On the ground, the police were quickly sidelined from carrying out their responsibilities, with police officials testifying that they had been relegated to forming an outer cordon around the site, which was taken over by the military and ISI. None, including senior police officials, demanded that they be allowed to investigate what was ostensibly the scene of at least four killings.

Of the Regional Criminal Investigation Officer, a senior police official who spent two hours at the crime scene, the Commission noted: "It was not apparent that he had any clear idea of what he was supposed to be doing there."

It was not apparent that [the Regional Criminal Investigating Officer] had any clear idea of what he was supposed to be doing there.

Abbottabad Commission report,

Under Pakistani law, any criminal case must be based on a First Information Report (FIR), detailing the initial findings of the police at the scene of the alleged crime. In the case of the Bin Laden raid, where four dead bodies were present and seen by police officers at a site in a civilian area, well within the remit of the police, an FIR was not filed.

The Commission found that the decision on the FIR had been kicked up the chain of command until a high level meeting between the chief minister, provincial police chief and other senior officials decided that it was not "in the national interest" to register a case, as the matter "appeared to be an act of war", according to the Commission's findings.

Moreover, in what the Commission refers to as "a shocking state of affairs", no written reports were prepared by the local or provincial police to be presented to their superiors, and police officers who had visited the crime scene, when questioned by superiors, advised them to watch local media reports. Officials at every level abdicated responsibility, pointing either further up the chain of command, or to the country's powerful military and intelligence services as being the responsible authorities.

The prevalence of ignorance regarding the raid and its aftermath were a marked feature at every level of government. Chaudhry Ahmed Mukhtar, the country's then-defence minister, for example, testified that he was "not kept in the loop all the time" by the bureaucracy and military regarding not just this incident, but the entire functioning of his department. On the morning of May 2, Mukhtar came to know of the raid not through the military or government chain of command, but through media reports and a phone call from his daughter, who resides in New York, he told the Commission.

The huge walls and barbed wire at Bin Laden's Abbottabad
compound failed to arouse suspicion
[EPA]

His was not an atypical case. When the US made contact with Pakistan following the raid, it was through a phone call between then US Chairman of the Joint Chiefs of Staff Committee Admiral Mike Mullen and Pakistani Chief of Army Staff General Ashfaq Pevez Kayani. It was left to Kayani to then inform the civilian government of what had happened, several hours later.

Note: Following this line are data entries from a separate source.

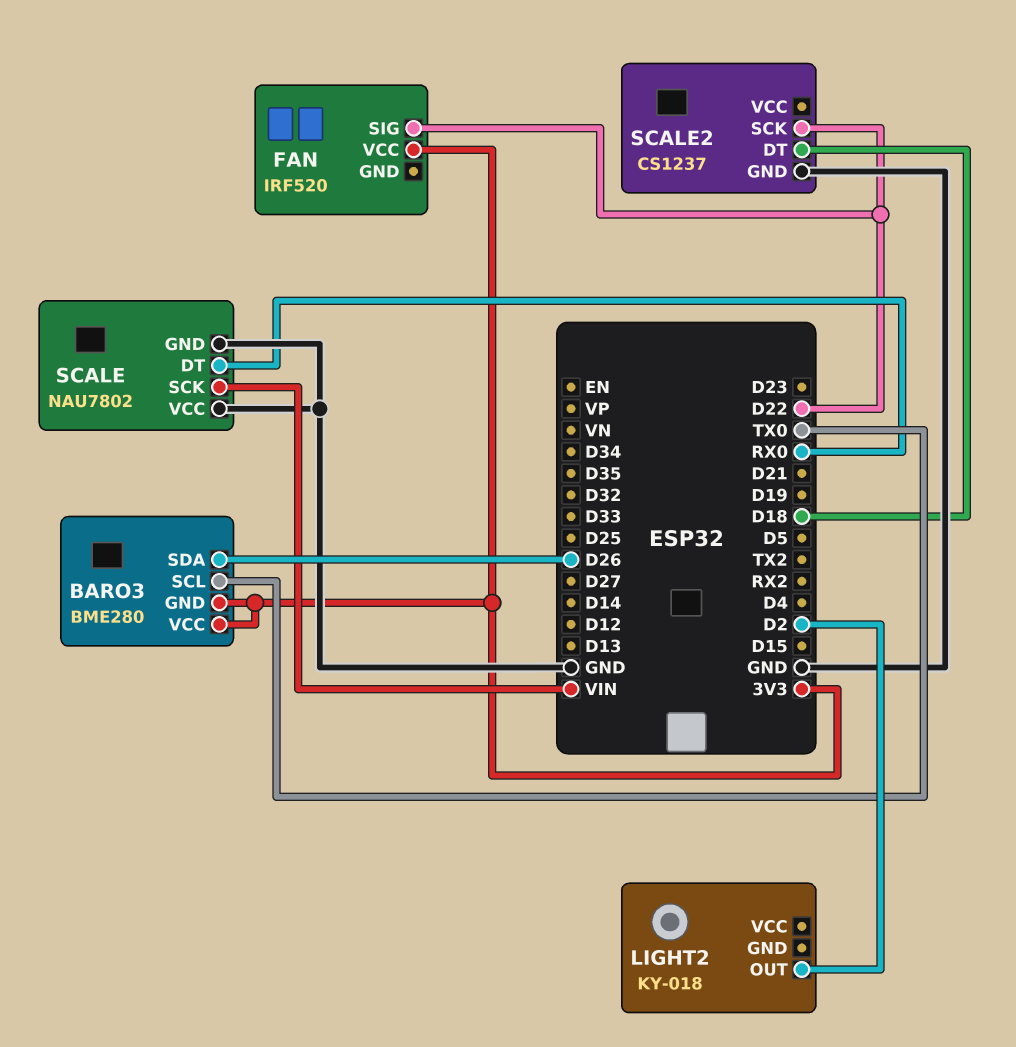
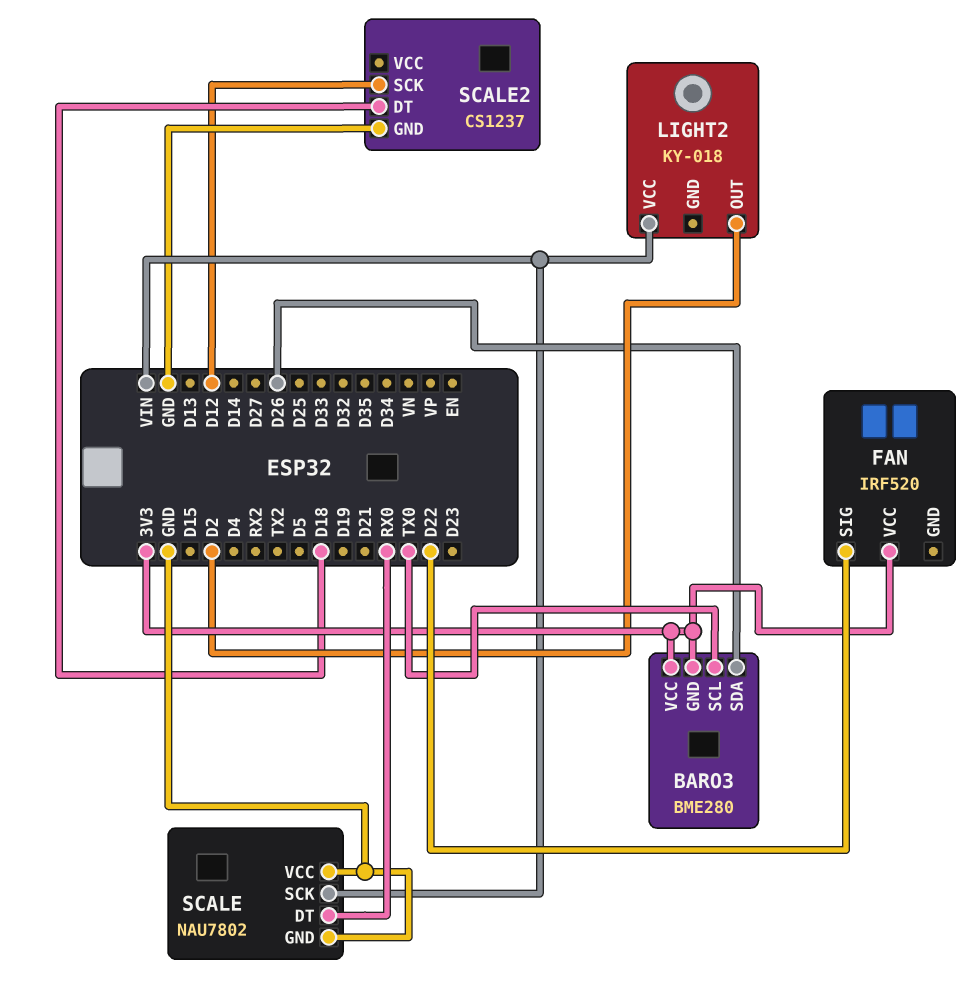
LIGHT2 pin VCC: none -> VIN
SCALE2 pin SCK: D22 -> D12

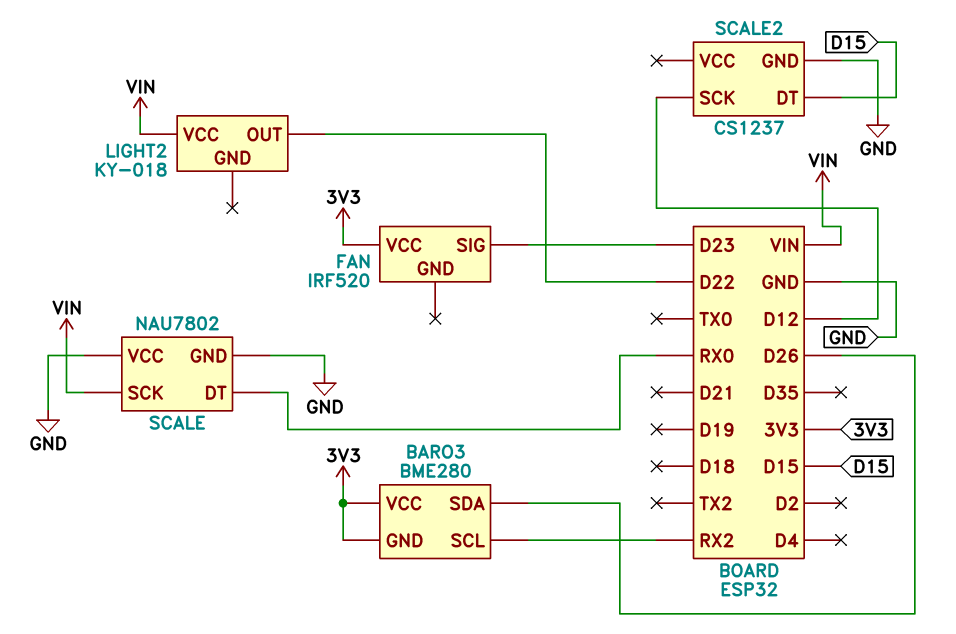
BARO3 pin SCL: TX0 -> RX2
FAN pin SIG: D22 -> D23
LIGHT2 pin OUT: D2 -> D22
SCALE2 pin DT: D18 -> D15

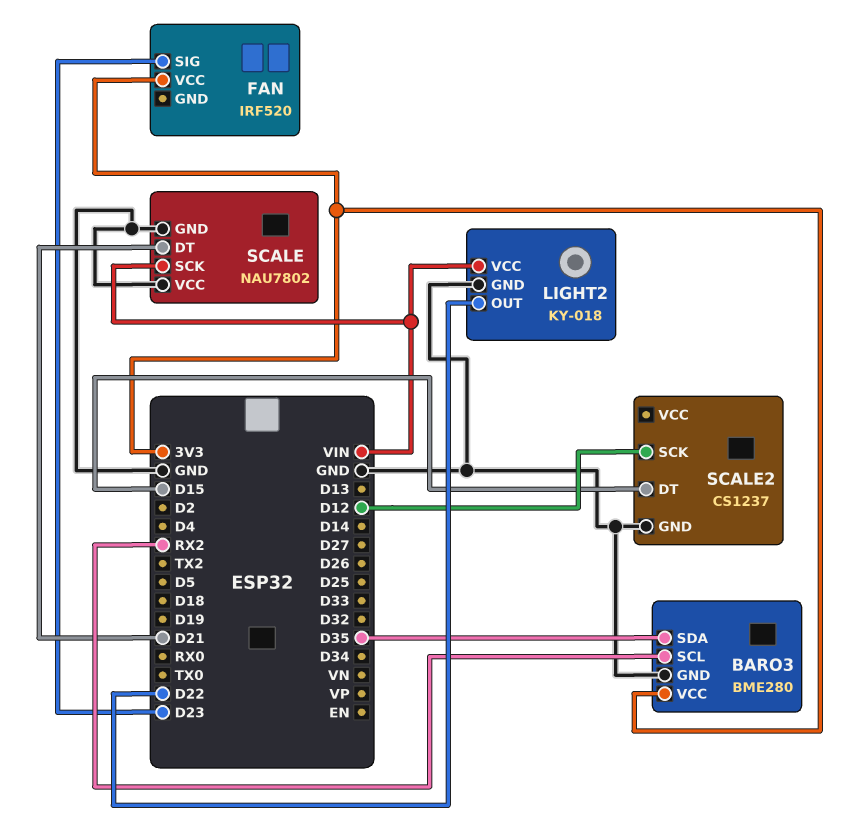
BARO3 pin GND: 3V3 -> GND
BARO3 pin SDA: D26 -> D35
LIGHT2 pin GND: none -> GND
SCALE pin DT: RX0 -> D21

All roads, as far as government officials were concerned, led to the military, and the ISI. As such, the testimony of ISI chief Lt-Gen Ahmed Shuja Pasha was instructive.

He described the fact that Bin Laden had been able to survive in Pakistan without being detected for nine years as "an intelligence failure" that was indicative of state "dysfunction".

In describing Pakistan's conduct with the United States, particularly in light of what the Commission deemed "an act of war", Pasha said: "We are a very weak state, also a very scared state." 

He added that the issues the Commission was investigating were "not so much of specific individual or institutional failure, but with a problem of collective and systemic failure".

He also claimed that the US CIA had been able to "deeply penetrate" Pakistani society, quoting a US intelligence officer as having allegedly told him: "You are so cheap… we can buy you with a visa, with a visit to the US, even with a dinner… we can buy anyone."

Accordingly, Pasha testified: "We are a failing state, even if we are not yet a failed state."